Monday, March 11, 2019

Don't Panic

August, 2017: I was heading east from Carrboro to a Raleigh address south of Garner, about a 50-minute drive. Chose to take Highway 64 instead of the interstate so I could cross Jordan Lake on the gorgeous afternoon. I rolled down the windows, turned up the volume on my book on CD (Thirteen Ways of Looking, a collection of novellas by Colum McCann, delicious in every way). South of the lake a thought hit me. There's a BIG box of books in the trunk, and I'm on my way to pick up a dinette set purchased on Craig's List...no way the table and four chairs would fit in the trunk with that box of books. I'd forgotten to take the box out before leaving my home in Hillsborough. So I pulled well off the highway onto a grassy verge that bordered a forest. I opened the front passenger door, struggled the heavy cardboard carton from the trunk, dragged it across the grass and managed to heft it onto the front passenger seat. All was well until I decided to shove it onto the floor, thinking maybe one of the chairs I was picking up would fit in the passenger seat. The box slipped, pinning my right wrist between it and the dashboard. A bracelet on my wrist was caught on something I couldn't see, and I was well and truly stuck. Couldn't stand up to flag down a passing car for help, besides which there was little traffic on this rural road. The more I tried to free myself, the more my back ached. I thought about the "Drama in Real Life" section of Reader's Digest, that I could well be fixed in this ridiculous position--butt skyward--for days. I heard the rumble of something approaching, tried to wave with my left hand, which barely cleared the hood of my Prius, and despaired as whatever it was rolled on by.

I am not the panicky sort. I am self-sufficient and confident in most situations, but I admit to panic that afternoon, to thoughts of animals in the forest along the road. Sweat trickled down my face--HOT doesn't describe August in North Carolina--and the pain in my back became more of a focus than my trapped hand.

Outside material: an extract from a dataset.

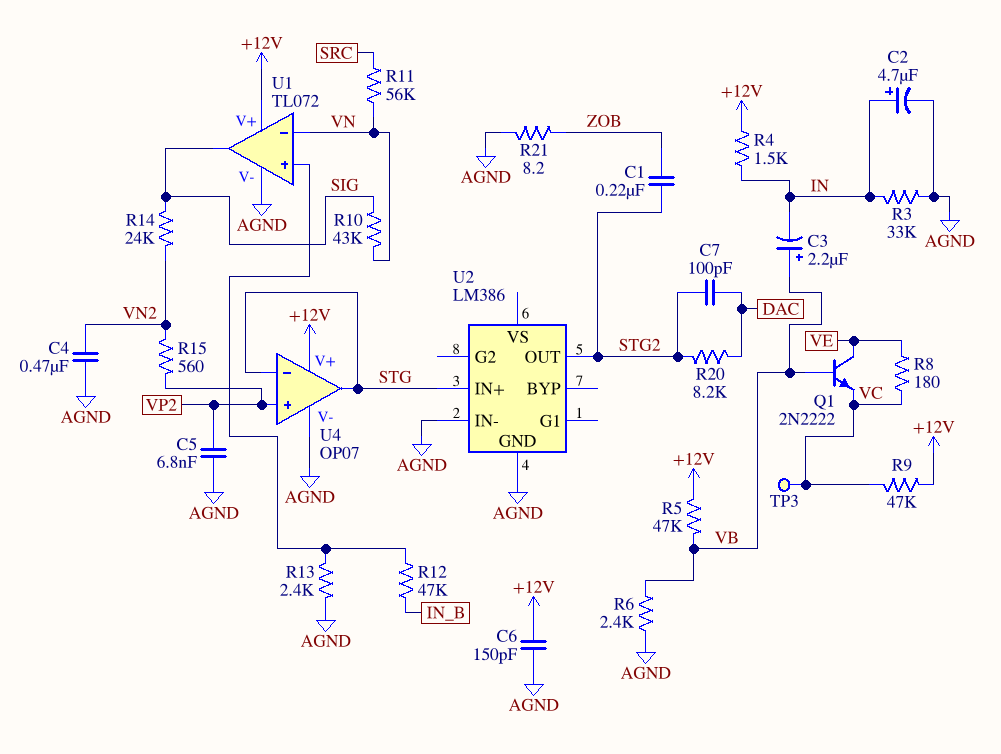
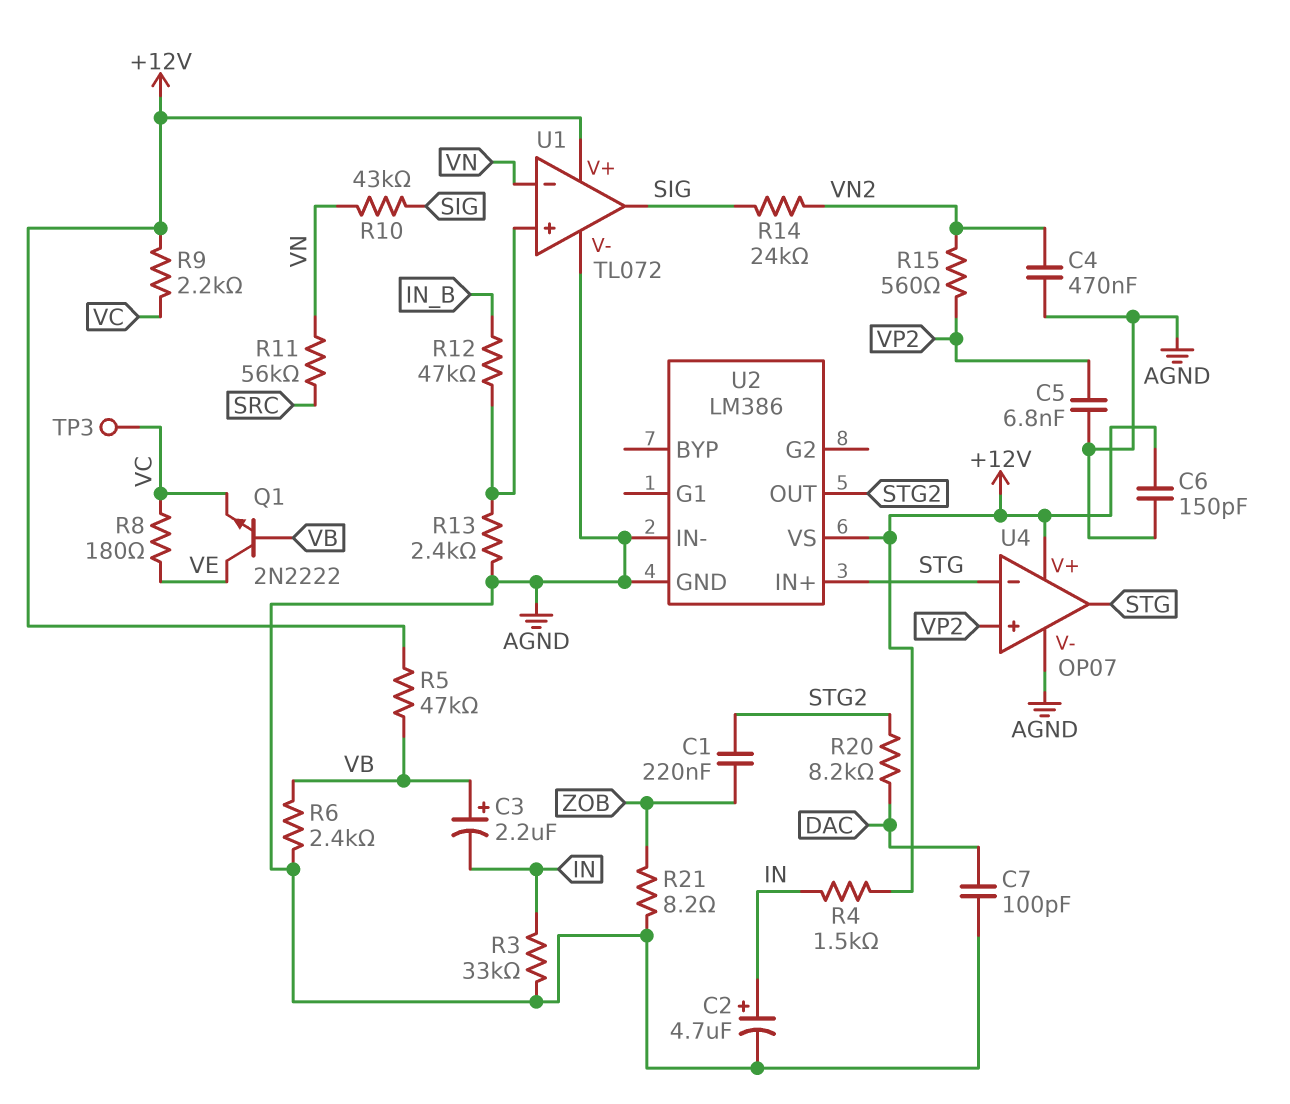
C7: 100pF (DAC, STG2) -> 100pF (AGND, DAC)
R9: 47k (+12V, VC) -> 2.2k (+12V, VC)
U2 pin VS: none -> +12V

Again the noise of something approaching. I straightened enough to see a pickup truck in the westbound lane, and again I lifted my left arm, certain the driver wouldn't be able to see my hand above the top of the car, waving. But I heard the squeal of brakes, strained upward to see a man getting out of the truck. "You okay?" he hollered. "No," I shouted back, trying not to sound desperate. "I need help."

He walked up, assessed the situation, and moved the carton as if it were no heavier than a box of Kleenex, and saw that my bracelet was caught on an industrial-size staple that had worked loose from cardboard box. He bent the staple and I was free. As I straightened, I laughed. "Well, I'm 77, and I guess my age has finally caught up with me."

Then I got a good look at my rescuer, who was no spring chicken. He said, "I've got you there, be 80 in the spring."

I thanked him as he turned to leave, saying, "No problem, any time."

I got back on my way to Garner, wishing I'd asked his name, had properly thanked him. I chided myself for making more of the mishap than it was, thinking I really could have moved the box of books if I'd just tried harder, all the while rubbing my bruised and scraped wrist, the bloody scratch from the staple. I finally came to realize that there are times when I'm helpless, when I cannot fix a problem, and that most of my life my independence has been a character defect that has prevented me from admitting my helplessness.